Another wrote: "Michelle decided to hide before being humbled. She was afraid that after dinner the two couples would sing karaoke and so she said she needed to be with her daughters - one of the most common excuses, even in China."

Peng stepped into the limelight in her new role as first lady in March, the same month that Xi became president, when she accompanied him to Russia and Africa. She became an instant internet sensation back home.

Images of her wearing a fashionable, made-in-China wardrobe have been popular back home - a parallel she shares with Michelle Obama, who Vogue magazine said in its April cover story had "inspired a modern definition of effortless American chic."

Chinese first wives have occasionally appeared in photographs when traveling abroad with their husbands. Most have appeared frumpy and awkward, though, and none of Peng's predecessors stretching back to the founding of the People's Republic of China in 1949 could be described as glamorous.
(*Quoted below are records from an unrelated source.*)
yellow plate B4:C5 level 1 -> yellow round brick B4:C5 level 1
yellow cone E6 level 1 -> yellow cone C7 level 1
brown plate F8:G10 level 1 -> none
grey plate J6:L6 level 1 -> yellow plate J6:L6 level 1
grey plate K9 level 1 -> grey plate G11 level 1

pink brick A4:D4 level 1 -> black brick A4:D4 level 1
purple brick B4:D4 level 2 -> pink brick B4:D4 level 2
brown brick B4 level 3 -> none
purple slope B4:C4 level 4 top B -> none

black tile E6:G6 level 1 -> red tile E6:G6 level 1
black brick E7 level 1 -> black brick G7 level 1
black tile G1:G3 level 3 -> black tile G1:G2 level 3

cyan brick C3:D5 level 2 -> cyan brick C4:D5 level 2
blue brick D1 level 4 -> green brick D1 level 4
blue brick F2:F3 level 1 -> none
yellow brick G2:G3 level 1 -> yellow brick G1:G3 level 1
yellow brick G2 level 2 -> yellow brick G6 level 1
All have kept a low profile because of the experience of Jiang Qing, the widow of the founder of Communist China, Mao Zedong. Jiang was the leader of the "Gang of Four" that wielded supreme power during the 1966-76 Cultural Revolution. She was given a suspended death sentence in 1981 for the deaths of tens of thousands during that period of chaos.

By contrast, Peng's easy, casual and fun demeanor were on full display once again on the earlier leg of Xi's trip, which took in Trinidad, Costa Rica and Mexico. She has also been trying out her English, which sources with ties to the leadership told Reuters she has been learning.

In California, Palm Springs' local newspaper, the Desert Sun, snapped photos of her visiting the Palm Springs Art Museum on Friday afternoon. Almost no other media were present.

And Peng joined Obama and Xi for tea on Saturday before the Chinese first couple departed, U.S. national security adviser Thomas Donilon said. It lasted about a half hour.